What: Paul Evans: Crossing Boundaries & Crafting Modernism
Where: James A. Michener Art Museum, 138 South Pine Street, Doylestown, Pennsylvania
When: March 1–June 1, 2014
Contact: 215.340.9800; www.michenermuseum.org

Where: Cranbrook Art Museum, Woodward Avenue, Bloomfield Hills, Michigan.
When: June 21–October 12, 2014   
Contact: 248.645.3320; www.cranbrookart.edu

Fig. 1: Paul Evans (1931–1987), Coffeepot, 1952. Sterling silver and ebony. 5-1/2 x 7 x 4-1/4 inches. Engraved by hand on base: “Evans.” Collection of Paul R. Evans. Photography by Tony Filipe.

Conceptualizing furniture as sculpture and abstract composition, designer-craftsman Paul Evans (1931–1987) established a reputation as an imaginative designer of unique sculpted metal furniture. Throughout his career, he constantly experimented with new materials, technologies, and designs. His highly innovative experimental approaches to metal have attracted an international following, especially in the past decade.

The exhibition Paul Evans: Crossing Boundaries & Crafting Modernism, is the first retrospective of Evans’ work and documents the artist’s dynamic career, evolving from metalsmith to furniture maker to designer. The show includes more than sixty works by Evans along with a selection of studio craft work by his contemporaries.

Museum visitors will be able to experience the evolution of Evans’ early work from his student years as a metalsmith at Rochester Institute of Technology's School for American Craftsmen (SAC) to the collaborative period with fellow craftsman Phillip Lloyd Powell (1919–2008) when he transitioned from metalsmith to studio furniture maker.  

In 1951 Evans enrolled at SAC, where his instructors included American silversmiths and designers John (Jack) Prip and Lawrence Copeland, both of whom were greatly influenced by contemporary Scandinavian design. At SAC Evans created a silver coffee service with ebony handles. The coffeepot from that service (Fig.1) won first prize in the metals section of the Young Americans exhibition, organized by the American Craftsmen’s Educational Council in 1952 and held in Manhattan at America House, one of the earliest midcentury retail shops to specialize in American crafts of all media.

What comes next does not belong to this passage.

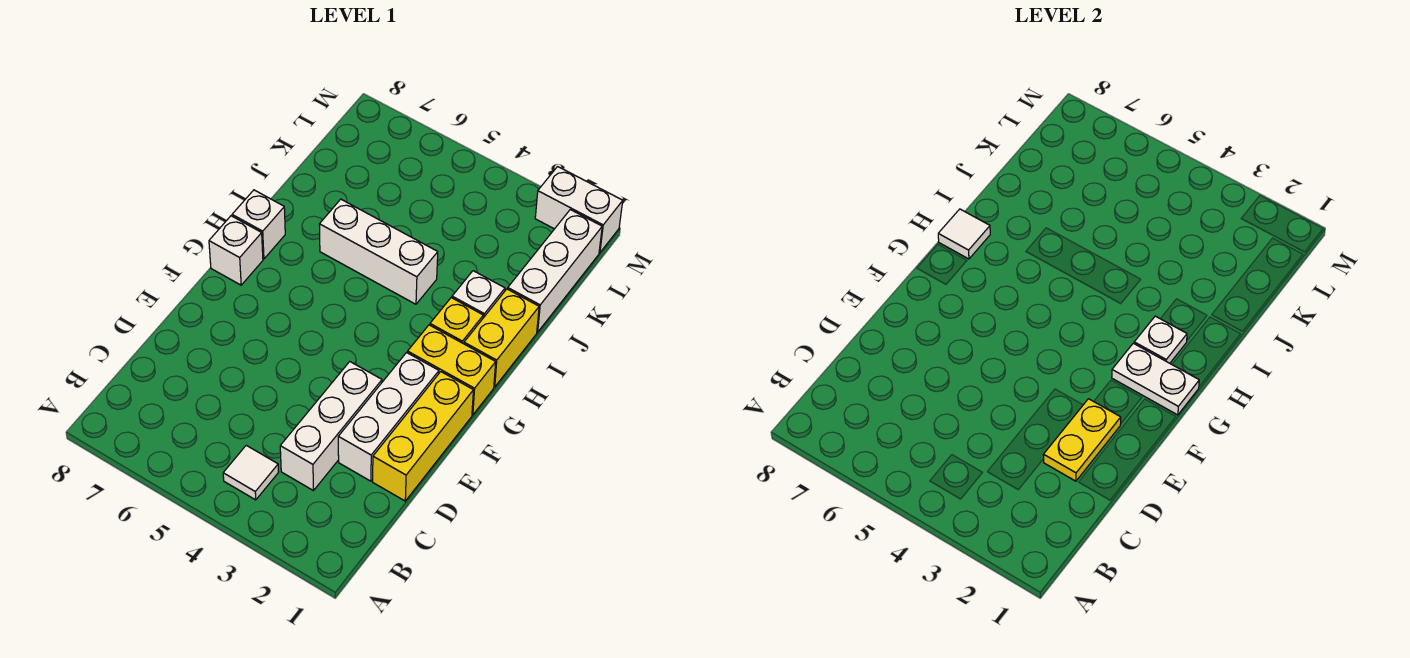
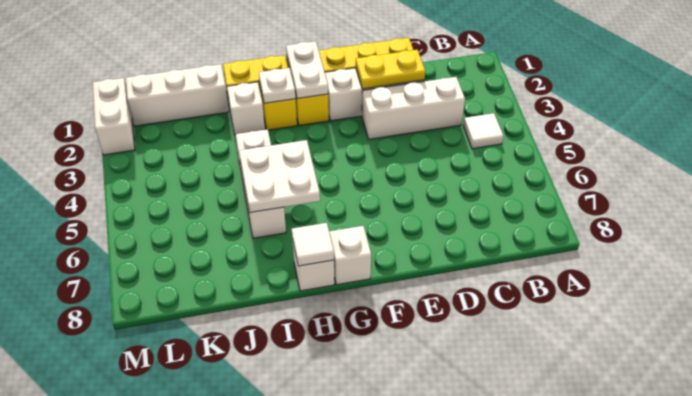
none -> white plate H5:I6 level 2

Fig. 2: Paul Evans (1931–1987), Pitcher, ca. 1953. Pewter and rosewood. 12 x 4-1/2 x 3-1/2 inches. Stamped on base: “P EVANS PEWTER” Collection of Paul R. Evans. Courtesy of Skinner, www.skinnerinc.com.
Fig. 3: Paul Evans (1931–1987), Pin, ca. 1953. Sterling silver. 1-7/16 x 1-5/8 inches. Private collection. Photography by Thomas Little.
Fig. 4: Paul Evans (1931–1987) and Phillip Lloyd Powell (1919–2008), Cabinet, ca. 1962. Welded and patinated steel, colored pigments, wood, 23 karat gold leaf. 32-1/4 x 46-1/8 x 24-1/4 inches. Collection of Merrill Wright. Photograph courtesy Sotheby's.

After studying at SAC and Cranbrook Academy of Art, Evans assumed a position in the metal shop at Old Sturbridge Village, where he worked as a full-time craftsman, selling his work to the public. While at Sturbridge, he produced work based on traditional classical American colonial design as well as sleek, streamlined forms inspired by contemporary Scandinavian design (Fig. 2). Jewelry surviving from Evans' work at Sturbridge includes a silver pin (Fig. 3) crafted in a starburst form that Evans would later use as a high-relief ornamental element on his Forged-Front cabinets.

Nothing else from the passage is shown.